My whole experience with the statementing process has left me hugely cynical and untrusting so I'd just like to gather some evidence/get an idea of whether people are being issued with less vague statements.
I have been in touch with IPSEA who were, as always, amazing - told me not to accept it and to ask for a meeting with them - that the statement should be quantifiable, which was what I was thinking. They said that case law has proved this so to stand my ground. I'd just be very happy to hear from other people with statements in Herts to see if they have specified and quantifiable support on their statements. It would give me confidence to be more insistent in my meeting with L.A.
I've had the especial pleasure of dealing with Herts LA - but with an out of county placement. I don't have a statement of my own with the Herts quality
kitemark shitemark on it.
But from my own experience and the collective wisdom of MNSN, this is how you can tell whether Herts LA are lying to you:
- If they are communicating with you face-to-face, look out for their lips moving. If they are moving, they are either lying to you or recommending a course of blatantly unlawful behaviour.
- If they are communicating with you via e-mail, then an easy way to work out whether they are lying to you, or recommending a course of blatantly unlawful behaviour, is to look out for e-mail addresses that end in "@hertfordshire.gov.uk"
Don't worry about whether other people are getting statements that aren't specified or quantified. The simple, 96-point-font Times New Roman fact is that they are acting unlawfully in issuing a statement without specified or quantified provision.

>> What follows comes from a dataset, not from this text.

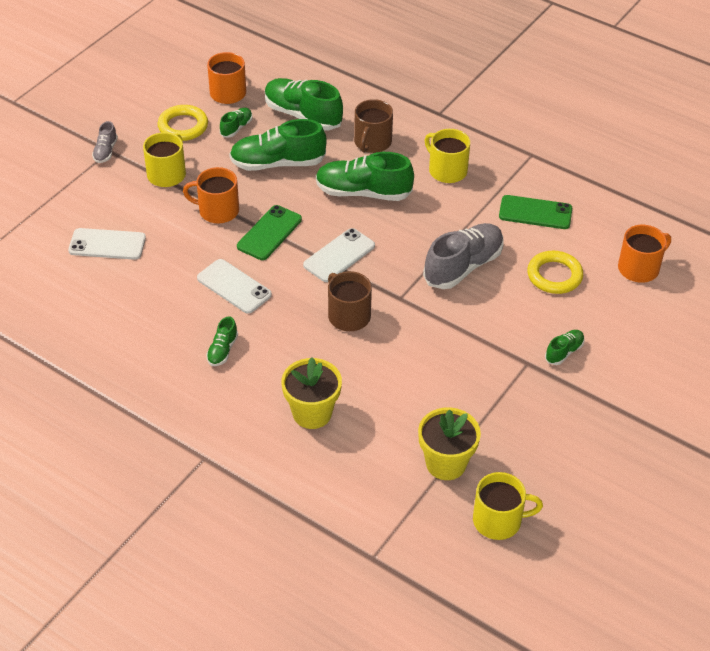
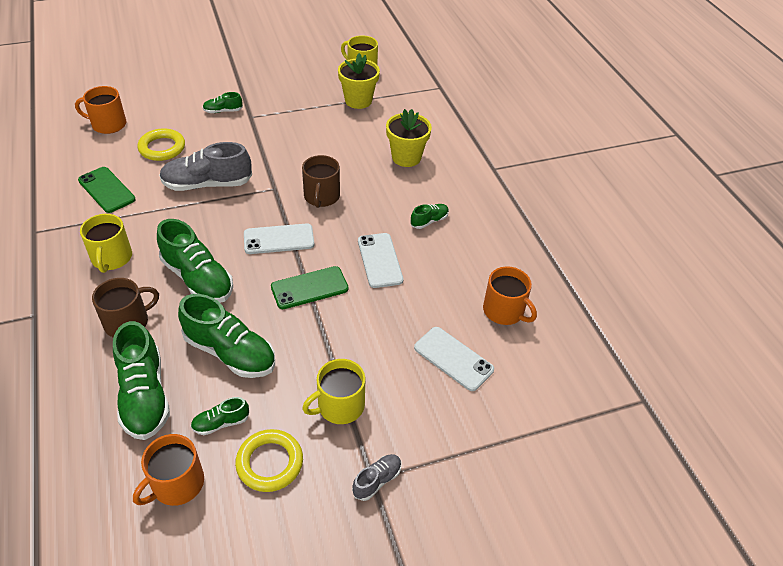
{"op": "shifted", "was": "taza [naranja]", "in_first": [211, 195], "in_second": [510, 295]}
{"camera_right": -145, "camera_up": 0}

Herts LA know what the law says that statements must be specified and quantified as a rule. They just don't know yet that you know this. They are trying it on, like the dissolute, morally bankrupted bottom-dwellers that they are. And by removing specified and quantified provision that is already there in a statement ported over from another LA, they are compounding their outrageous behaviour.
If you keep going, they will ultimately have no choice but to give way. Just grit your teeth, and you'll get there in the end.
Thank you so much for your entertaining and informative response. Although I am obviously horrified that I seem to have relocated to a part of the country that has pretty appalling S.E.N track record (although my experience in Hackney was also a trial) I am glad to have some information to fuel my determination to hopefully get the help my son needs.
I am constantly shocked by what I hear about other peoples experiences of trying to access the help their children need, thankfully there is decent support and advice from people like you.
Cheers for your help, much appreciated, have a good evening!
Yes, sorry to confirm you have picked a right one with Herts.
Do you have a chance to move anywhere else?
OK - go and buy a pair of emotional dungarees....
Just before I open the floodgates , I should ask what the expert reports said that led to 19 hours appearing in the Statement.
And are Herts changing you to an EHCP?
Assuming your expert reports say something close to 19 hours, and you are not being swapped to an EHCP then here goes:-
The way that Herts reason is that they put a lot more of their funding into schools than most LAs.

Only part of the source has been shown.